Zuletzt geändert am 28.06.2014


Die BG Holz und Metall (62) - … mutiert zum Kaffeehaus!
(Vierter Teil)

Seite 3



Soweit ein kleiner Auszug aus dem Kaffeeklatsch - oder: es ist noch ein Tässchen da!

Es gibt noch eine ganze Reihe von weiteren Punkten, bei denen sich der geneigte Leser fragen muss: Was mag Herrn R. bewogen haben einen solchen Beitrag zum Kaffeeklatsch zu leisten und ihn dann auch noch zu unterschreiben? So schwadroniert er kritisch über Dienstverträge, die die MMBG auf Grund seiner fachlichen Befürwortung mit Dritten abgeschlossen hat und denen der Personalrat und die Gleichstellungsbeauftragte zugestimmt haben.

Außerdem äußert er sich zu Personen, die nie in der MMBG gearbeitet haben, vielmehr für andere Firmen tätig waren. Was soll das?

Hat er etwa überlesen, dass sein Kaffeetratsch möglicherweise von der BGHM direkt in andere Rechtsauseinandersetzungen eingeführt werden könnte - und mittlerweile ja auch wurde. Die Anwälte der BGHM stellen jedenfalls genüsslich fest, dass auch Herr R. sich selbst belastet habe. Oder war er sich im Sinne der Anmerkungen des Anwalts der IG Metall sicher, dass solche Papierchen keinerlei rechtliche Bedeutung haben? Die BGHM hat ihn und Herrn C. bereits im Sozialgerichtsverfahren tatsächlich als Zeugen benannt. Wenn nun die andere Partei seine Vereidigung beantragt? Man darf gespannt sein, was Herr R. dann erzählen wird!

Die zentrale Frage ist aber:

Was hat Herrn R. überhaupt bewogen, sich zu einem solchen Kaffeeklatsch zu begeben? Was mag ihn weiterhin bewogen haben, solche Äußerungen von sich zu geben? Ist Herr R. in wenigen Jahren so enorm gealtert und vergesslich geworden? Es drängt sich die Frage auf, sollte er etwa schon Schwierigkeiten bei der Orientierung haben?

Man mag es um seiner Willen nicht glauben und man mag es noch weniger hoffen! Wünscht man ihm doch eigentlich angesichts seiner früher für die MMBG in der Prävention geleisteten Arbeit - sie war gut - einen geruhsamen Lebensabend. Dafür hat er wahrlich Dank verdient.
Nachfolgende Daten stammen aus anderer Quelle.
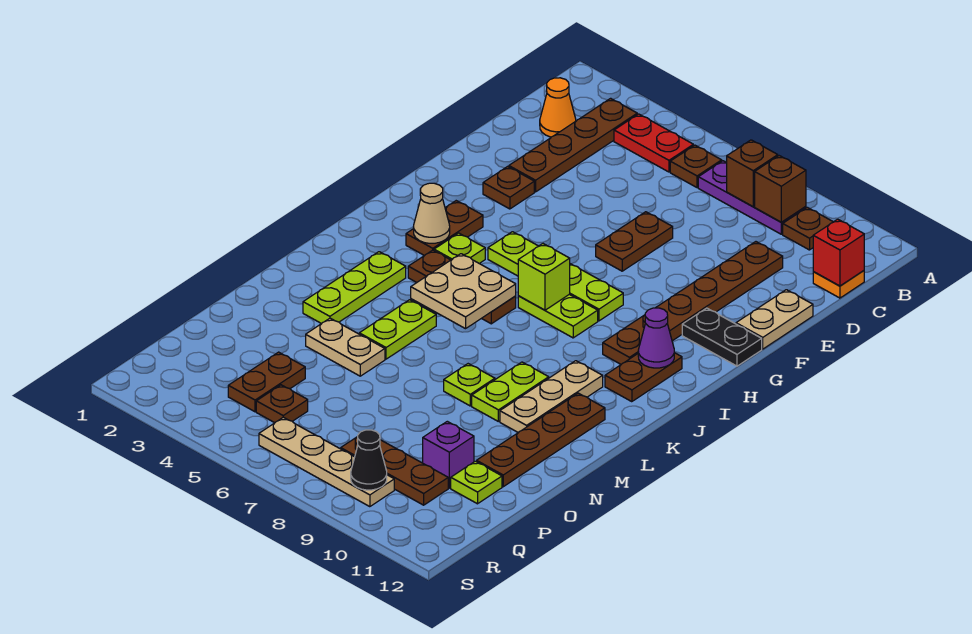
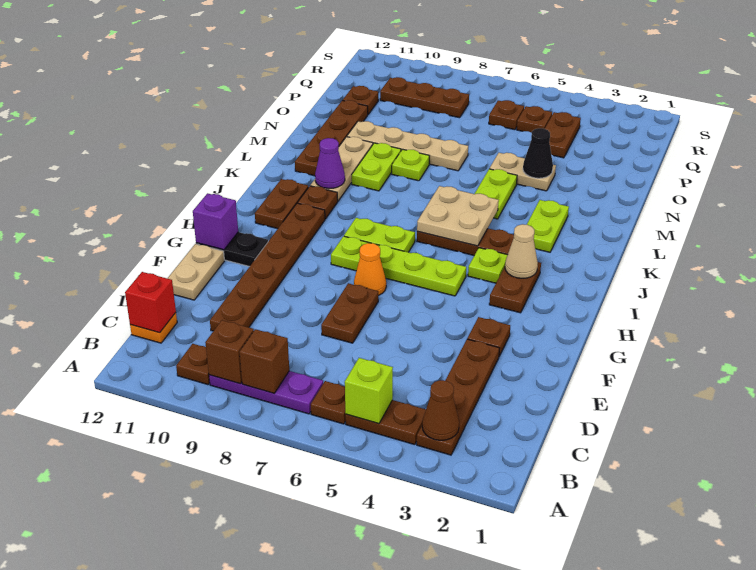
none -> brown cone B3 level 2
red plate B4:B5 level 1 -> brown plate B4:B5 level 1
orange cone C2 level 1 -> orange cone G7 level 1
lime brick I7 level 2 -> lime brick B5 level 2
purple cone I11 level 2 -> purple cone K10 level 2
none -> brown plate J10 level 1
lime plate K3:M3 level 1 -> lime plate K3:L3 level 1
purple brick P10 level 1 -> purple brick G12 level 2
lime plate P11 level 1 -> brown plate P11 level 1
none -> brown plate Q6 level 1
tan plate R6:R9 level 1 -> tan plate N7:N10 level 1
black cone R9 level 2 -> black cone N4 level 2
Aber dieser Dank kann diese Form der Wertungen, Mutmaßungen und Spekulationen sicherlich nicht mit abdecken. Oder wurde er etwa so eingeschüchtert und wurde ihm mit Maßnahmen gedroht - etwa dem Entzug des Altersruhegeldes -, dass er nur noch versucht war, das Spiel der Geschäftsführung mitzumachen?

Dann war er aber schlecht beraten. Weshalb hat er nicht den Weg zum Arbeitsgericht gewählt? Andere frühere Beschäftigte der MMBG haben sich gegen Maßnahmen der BGHM gegen sie dadurch gewehrt, dass sie beim Arbeitsgericht dagegen geklagt haben. Dies war sicherlich nicht nur der einfachere, sondern damit gleichzeitig auch der klügere und gleichzeitig erfolgreichere Weg gewesen. Oder glaubte Herr R. die Zeit bis zu einem abschließenden Urteil des Arbeitsgerichts nicht oder nur schwer bewältigen zu können, möglichweise wegen angedrohter finanzieller Einschnitte?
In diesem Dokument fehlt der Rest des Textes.